Two Interesting Cases from CTA8

08/25/05 Jordan Blair v. Bob Wills, et al.,
Opinion
U.S. Court of Appeals
Case No. 04-2434
and No. 04-2540
and No. 04-2539
Eastern District of Missouri
[PUBLISHED] [Bowman, Author, with Arnold and Riley, Circuit Judges] Civil Case - civil rights. Blair did not show placement by juvenile court to attend church-sponsored boarding school or like facility established school as state actor and thus grant of summary judgment to defendants on civil rights claim was proper. State law claim for false imprisonment failed because minor's parents consented to enrollment and consent was informed. FLSA claims based on school work requirements failed because school was not "employer" and chores were integral part of curriculum. District court abused its discretion in denying new trial, as counsel's misconduct in repeatedly asking irrelevant and prejudicial questions prejudiced the jury.

08/25/05 Charles Russell v. Hennepin County
Opinion
U.S. Court of Appeals
Case No. 04-3922
District of Minnesota
[PUBLISHED] [Gruender, Author, with Melloy and Heaney, Circuit Judges] Civil Case - civil rights. Six-day detention at adult detention center following entry of guilty plea for making terroristic threats and court's imposition of conditional release did not rise to a constitutional violation; municipal policy was not deliberately indifferent to constitutional rights of convicted felons subject to conditional release; and policy was not the moving force behind the prolonged detention. Plaintiff did not show widespread pattern of failing to follow policy. Summary judgment to defendants was proper. Judge Heaney dissents.

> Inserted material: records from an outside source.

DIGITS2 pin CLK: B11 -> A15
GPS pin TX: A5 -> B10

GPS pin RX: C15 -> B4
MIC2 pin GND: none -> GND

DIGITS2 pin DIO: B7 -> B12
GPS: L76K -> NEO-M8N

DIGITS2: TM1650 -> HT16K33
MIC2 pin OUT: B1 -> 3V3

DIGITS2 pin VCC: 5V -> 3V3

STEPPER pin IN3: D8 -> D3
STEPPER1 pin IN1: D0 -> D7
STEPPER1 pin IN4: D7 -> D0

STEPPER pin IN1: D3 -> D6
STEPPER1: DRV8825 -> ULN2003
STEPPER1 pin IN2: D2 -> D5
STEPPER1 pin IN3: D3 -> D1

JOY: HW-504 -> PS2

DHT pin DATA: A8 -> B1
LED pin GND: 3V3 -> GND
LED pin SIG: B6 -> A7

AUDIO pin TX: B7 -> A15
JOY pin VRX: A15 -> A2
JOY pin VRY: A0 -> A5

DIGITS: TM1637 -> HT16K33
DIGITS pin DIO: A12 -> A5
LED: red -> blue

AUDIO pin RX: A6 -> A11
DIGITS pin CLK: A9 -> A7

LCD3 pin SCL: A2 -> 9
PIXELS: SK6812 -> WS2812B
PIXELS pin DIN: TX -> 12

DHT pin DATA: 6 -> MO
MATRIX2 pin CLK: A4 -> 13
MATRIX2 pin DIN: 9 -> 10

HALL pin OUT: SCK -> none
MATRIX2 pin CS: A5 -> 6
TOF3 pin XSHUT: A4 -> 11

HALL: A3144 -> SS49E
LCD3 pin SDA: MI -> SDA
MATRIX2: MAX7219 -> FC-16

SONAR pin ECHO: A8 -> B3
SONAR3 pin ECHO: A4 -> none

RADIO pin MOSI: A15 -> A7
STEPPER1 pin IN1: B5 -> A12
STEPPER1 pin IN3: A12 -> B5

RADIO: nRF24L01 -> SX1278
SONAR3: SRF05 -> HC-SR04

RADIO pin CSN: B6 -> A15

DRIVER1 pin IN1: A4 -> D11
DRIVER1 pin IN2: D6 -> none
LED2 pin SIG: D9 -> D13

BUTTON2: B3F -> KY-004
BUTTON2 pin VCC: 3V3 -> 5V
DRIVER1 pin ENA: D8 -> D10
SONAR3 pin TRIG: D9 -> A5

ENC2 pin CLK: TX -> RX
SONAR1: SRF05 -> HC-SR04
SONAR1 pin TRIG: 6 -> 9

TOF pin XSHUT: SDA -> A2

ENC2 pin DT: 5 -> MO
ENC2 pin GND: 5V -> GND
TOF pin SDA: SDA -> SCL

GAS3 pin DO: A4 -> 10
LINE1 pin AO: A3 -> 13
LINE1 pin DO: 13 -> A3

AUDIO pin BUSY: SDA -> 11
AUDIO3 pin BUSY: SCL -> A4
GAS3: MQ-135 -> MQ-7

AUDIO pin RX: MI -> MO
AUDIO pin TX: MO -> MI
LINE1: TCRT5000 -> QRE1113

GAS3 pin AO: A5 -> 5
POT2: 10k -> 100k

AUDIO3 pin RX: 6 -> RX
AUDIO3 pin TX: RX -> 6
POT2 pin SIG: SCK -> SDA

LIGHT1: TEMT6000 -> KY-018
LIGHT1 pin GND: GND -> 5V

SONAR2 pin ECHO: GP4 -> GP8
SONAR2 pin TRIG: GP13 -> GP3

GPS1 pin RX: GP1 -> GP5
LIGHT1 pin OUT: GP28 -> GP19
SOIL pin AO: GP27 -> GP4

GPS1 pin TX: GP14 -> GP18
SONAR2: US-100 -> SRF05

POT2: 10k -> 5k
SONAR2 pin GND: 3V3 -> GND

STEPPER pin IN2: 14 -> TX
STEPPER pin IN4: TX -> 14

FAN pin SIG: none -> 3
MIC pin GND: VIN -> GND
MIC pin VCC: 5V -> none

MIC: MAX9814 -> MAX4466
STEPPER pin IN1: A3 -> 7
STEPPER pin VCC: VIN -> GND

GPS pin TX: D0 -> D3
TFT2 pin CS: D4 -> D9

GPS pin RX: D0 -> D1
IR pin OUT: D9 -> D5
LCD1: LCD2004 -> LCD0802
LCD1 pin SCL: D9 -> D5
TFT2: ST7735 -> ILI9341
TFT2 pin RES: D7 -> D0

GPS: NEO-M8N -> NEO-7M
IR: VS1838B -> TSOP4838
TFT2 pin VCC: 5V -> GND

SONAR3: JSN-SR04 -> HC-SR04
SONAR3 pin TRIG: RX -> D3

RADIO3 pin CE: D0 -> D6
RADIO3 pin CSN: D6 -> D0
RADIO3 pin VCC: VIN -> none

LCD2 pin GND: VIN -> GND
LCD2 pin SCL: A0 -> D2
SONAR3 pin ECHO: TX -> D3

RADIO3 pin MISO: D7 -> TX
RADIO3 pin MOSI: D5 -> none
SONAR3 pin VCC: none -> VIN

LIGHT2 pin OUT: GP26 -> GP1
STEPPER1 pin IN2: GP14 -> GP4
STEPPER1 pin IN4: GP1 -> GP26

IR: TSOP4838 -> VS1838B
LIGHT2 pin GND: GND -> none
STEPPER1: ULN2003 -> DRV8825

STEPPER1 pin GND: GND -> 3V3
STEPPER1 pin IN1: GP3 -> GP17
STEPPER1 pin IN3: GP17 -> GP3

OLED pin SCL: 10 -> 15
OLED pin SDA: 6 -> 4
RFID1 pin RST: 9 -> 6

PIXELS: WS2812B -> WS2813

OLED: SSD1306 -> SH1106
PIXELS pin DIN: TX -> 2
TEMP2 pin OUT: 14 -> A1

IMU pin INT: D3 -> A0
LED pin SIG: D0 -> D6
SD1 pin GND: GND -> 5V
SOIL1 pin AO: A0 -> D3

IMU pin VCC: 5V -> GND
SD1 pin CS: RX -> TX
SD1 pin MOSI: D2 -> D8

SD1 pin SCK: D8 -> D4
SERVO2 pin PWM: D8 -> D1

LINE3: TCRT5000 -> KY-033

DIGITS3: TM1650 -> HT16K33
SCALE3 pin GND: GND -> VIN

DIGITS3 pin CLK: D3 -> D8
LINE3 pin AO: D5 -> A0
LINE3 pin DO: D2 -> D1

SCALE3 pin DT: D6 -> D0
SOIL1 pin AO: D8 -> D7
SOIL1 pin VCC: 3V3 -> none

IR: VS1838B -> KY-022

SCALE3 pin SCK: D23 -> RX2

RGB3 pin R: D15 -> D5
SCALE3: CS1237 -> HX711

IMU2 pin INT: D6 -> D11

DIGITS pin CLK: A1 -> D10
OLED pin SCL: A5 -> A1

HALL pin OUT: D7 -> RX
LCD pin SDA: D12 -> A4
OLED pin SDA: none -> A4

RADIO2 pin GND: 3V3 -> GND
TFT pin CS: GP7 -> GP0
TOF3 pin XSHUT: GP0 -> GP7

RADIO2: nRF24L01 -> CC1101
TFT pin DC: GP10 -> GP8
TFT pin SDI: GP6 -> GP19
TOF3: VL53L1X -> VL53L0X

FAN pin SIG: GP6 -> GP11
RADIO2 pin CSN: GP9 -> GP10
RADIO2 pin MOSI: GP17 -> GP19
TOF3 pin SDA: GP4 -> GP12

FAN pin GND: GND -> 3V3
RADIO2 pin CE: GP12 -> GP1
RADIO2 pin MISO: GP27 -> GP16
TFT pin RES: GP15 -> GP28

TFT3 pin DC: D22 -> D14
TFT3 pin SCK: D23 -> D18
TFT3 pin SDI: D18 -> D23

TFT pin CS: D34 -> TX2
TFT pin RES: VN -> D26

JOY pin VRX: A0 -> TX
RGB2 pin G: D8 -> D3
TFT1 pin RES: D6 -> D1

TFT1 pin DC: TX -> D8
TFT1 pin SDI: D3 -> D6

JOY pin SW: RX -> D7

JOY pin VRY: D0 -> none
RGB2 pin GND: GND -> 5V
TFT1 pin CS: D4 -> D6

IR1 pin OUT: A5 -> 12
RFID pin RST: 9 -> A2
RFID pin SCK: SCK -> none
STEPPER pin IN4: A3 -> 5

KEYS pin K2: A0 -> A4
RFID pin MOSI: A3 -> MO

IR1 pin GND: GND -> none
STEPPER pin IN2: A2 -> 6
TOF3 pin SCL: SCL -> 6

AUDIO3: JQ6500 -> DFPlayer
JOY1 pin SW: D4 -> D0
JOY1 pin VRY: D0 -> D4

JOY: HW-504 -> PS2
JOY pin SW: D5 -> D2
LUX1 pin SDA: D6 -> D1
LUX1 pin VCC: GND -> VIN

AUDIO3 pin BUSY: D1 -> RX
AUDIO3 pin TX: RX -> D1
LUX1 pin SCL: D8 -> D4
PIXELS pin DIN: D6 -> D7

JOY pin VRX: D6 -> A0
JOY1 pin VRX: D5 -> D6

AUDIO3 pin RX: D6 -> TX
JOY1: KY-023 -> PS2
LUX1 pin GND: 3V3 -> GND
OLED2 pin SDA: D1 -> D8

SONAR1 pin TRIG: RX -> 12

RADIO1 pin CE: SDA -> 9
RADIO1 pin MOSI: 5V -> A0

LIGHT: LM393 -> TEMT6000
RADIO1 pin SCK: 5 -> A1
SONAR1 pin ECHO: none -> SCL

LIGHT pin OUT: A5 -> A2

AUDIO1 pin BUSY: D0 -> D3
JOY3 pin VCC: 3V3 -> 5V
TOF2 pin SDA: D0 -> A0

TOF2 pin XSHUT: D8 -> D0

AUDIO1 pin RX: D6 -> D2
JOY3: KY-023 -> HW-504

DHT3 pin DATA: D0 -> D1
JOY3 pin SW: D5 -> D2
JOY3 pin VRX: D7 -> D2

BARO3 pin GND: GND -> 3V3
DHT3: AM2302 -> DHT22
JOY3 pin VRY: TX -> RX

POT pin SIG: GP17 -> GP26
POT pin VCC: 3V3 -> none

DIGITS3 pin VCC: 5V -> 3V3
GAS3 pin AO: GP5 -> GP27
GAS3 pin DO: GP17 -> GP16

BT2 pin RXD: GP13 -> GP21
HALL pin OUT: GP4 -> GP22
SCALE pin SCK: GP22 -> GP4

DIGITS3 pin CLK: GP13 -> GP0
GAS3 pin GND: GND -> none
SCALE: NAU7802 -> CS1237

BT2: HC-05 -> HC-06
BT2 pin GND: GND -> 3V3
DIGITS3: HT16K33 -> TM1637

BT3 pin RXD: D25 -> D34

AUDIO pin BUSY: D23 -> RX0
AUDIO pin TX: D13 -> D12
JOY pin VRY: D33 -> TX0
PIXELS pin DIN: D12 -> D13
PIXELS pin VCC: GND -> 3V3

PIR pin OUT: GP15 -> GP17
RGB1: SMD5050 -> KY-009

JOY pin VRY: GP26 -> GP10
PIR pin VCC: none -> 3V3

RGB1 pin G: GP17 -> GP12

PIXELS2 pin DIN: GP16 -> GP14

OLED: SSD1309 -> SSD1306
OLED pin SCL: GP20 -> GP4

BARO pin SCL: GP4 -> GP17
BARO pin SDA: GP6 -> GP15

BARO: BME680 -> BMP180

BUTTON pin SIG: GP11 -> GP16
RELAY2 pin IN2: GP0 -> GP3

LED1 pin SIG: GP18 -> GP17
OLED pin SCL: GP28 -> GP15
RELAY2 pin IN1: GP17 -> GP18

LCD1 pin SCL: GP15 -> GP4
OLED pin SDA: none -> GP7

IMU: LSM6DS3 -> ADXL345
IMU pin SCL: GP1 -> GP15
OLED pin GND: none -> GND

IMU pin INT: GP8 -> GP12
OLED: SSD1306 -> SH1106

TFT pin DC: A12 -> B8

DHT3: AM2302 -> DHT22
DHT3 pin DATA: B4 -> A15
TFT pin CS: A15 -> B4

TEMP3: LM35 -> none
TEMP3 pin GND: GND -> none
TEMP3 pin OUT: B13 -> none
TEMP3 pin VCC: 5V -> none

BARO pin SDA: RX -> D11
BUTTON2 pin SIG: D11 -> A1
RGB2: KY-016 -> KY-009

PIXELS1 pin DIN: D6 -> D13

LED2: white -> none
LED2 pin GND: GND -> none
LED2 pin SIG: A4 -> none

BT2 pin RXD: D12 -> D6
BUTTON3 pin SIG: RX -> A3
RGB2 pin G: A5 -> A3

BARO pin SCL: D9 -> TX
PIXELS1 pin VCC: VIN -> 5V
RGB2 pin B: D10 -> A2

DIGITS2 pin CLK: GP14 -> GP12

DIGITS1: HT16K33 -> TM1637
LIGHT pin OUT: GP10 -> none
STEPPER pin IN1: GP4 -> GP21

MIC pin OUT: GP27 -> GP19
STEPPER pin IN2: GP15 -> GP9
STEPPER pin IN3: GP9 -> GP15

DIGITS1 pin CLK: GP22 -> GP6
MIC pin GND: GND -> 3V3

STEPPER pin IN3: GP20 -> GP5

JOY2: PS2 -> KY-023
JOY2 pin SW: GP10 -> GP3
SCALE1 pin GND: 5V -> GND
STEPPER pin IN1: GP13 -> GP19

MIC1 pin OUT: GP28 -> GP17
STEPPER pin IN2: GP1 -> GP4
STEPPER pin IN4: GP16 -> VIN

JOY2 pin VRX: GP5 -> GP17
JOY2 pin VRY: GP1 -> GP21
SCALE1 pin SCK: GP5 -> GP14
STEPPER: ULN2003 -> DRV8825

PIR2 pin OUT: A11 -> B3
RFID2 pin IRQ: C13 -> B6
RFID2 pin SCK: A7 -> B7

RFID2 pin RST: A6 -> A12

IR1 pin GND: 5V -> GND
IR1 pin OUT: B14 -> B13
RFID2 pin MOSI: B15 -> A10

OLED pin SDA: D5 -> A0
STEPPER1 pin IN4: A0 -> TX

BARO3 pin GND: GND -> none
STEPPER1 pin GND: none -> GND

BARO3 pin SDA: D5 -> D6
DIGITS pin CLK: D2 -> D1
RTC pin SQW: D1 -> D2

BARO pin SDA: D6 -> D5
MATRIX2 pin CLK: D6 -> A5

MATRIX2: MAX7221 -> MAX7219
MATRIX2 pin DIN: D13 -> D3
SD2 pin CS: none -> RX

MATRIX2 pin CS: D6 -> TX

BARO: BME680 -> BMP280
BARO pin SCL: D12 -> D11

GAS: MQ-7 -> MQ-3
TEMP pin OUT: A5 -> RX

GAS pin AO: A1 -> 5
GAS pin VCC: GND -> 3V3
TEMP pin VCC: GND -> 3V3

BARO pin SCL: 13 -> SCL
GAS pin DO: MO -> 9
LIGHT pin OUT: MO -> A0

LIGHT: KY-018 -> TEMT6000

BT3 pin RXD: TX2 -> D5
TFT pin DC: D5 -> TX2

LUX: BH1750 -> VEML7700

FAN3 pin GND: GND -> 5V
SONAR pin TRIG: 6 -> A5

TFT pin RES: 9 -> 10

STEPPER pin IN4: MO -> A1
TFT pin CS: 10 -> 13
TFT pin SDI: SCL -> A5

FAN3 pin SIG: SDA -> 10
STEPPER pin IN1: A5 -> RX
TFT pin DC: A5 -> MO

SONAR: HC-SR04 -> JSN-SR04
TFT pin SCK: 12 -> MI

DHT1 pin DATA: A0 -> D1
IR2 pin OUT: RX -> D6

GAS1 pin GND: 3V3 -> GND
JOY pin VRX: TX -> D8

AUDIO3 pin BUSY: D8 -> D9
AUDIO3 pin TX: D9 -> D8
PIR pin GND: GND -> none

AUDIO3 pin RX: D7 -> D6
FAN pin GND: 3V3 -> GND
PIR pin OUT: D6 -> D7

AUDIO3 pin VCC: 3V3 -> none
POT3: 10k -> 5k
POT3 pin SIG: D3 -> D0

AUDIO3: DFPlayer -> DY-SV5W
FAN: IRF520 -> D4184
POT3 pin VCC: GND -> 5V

No Liberty Interest in Relationship with Adult Child

Appellant Patricia Robertson appeals the district court’s dismissal of her claims against Appellees Jimmy Hecksel and the City of Gainesville. Corey Rice, Robertson’s son, was killed by Officer Hecksel during a traffic stop. As a result of his death, Robertson argues she suffered a deprivation of her constitutionallyprotected liberty interest in a continued relationship with her adult son. Whether a parent has such a right vis-à-vis her adult child is a question of first impression for this Court. We hold that the Fourteenth Amendment’s substantive due process protections do not extend to the relationship between a mother and her adult son and, therefore, affirm the district court’s dismissal of Robertson’s claims.
Robertson v. Hecksel, No. 04-12357 (11th Cir. Aug. 16, 2005).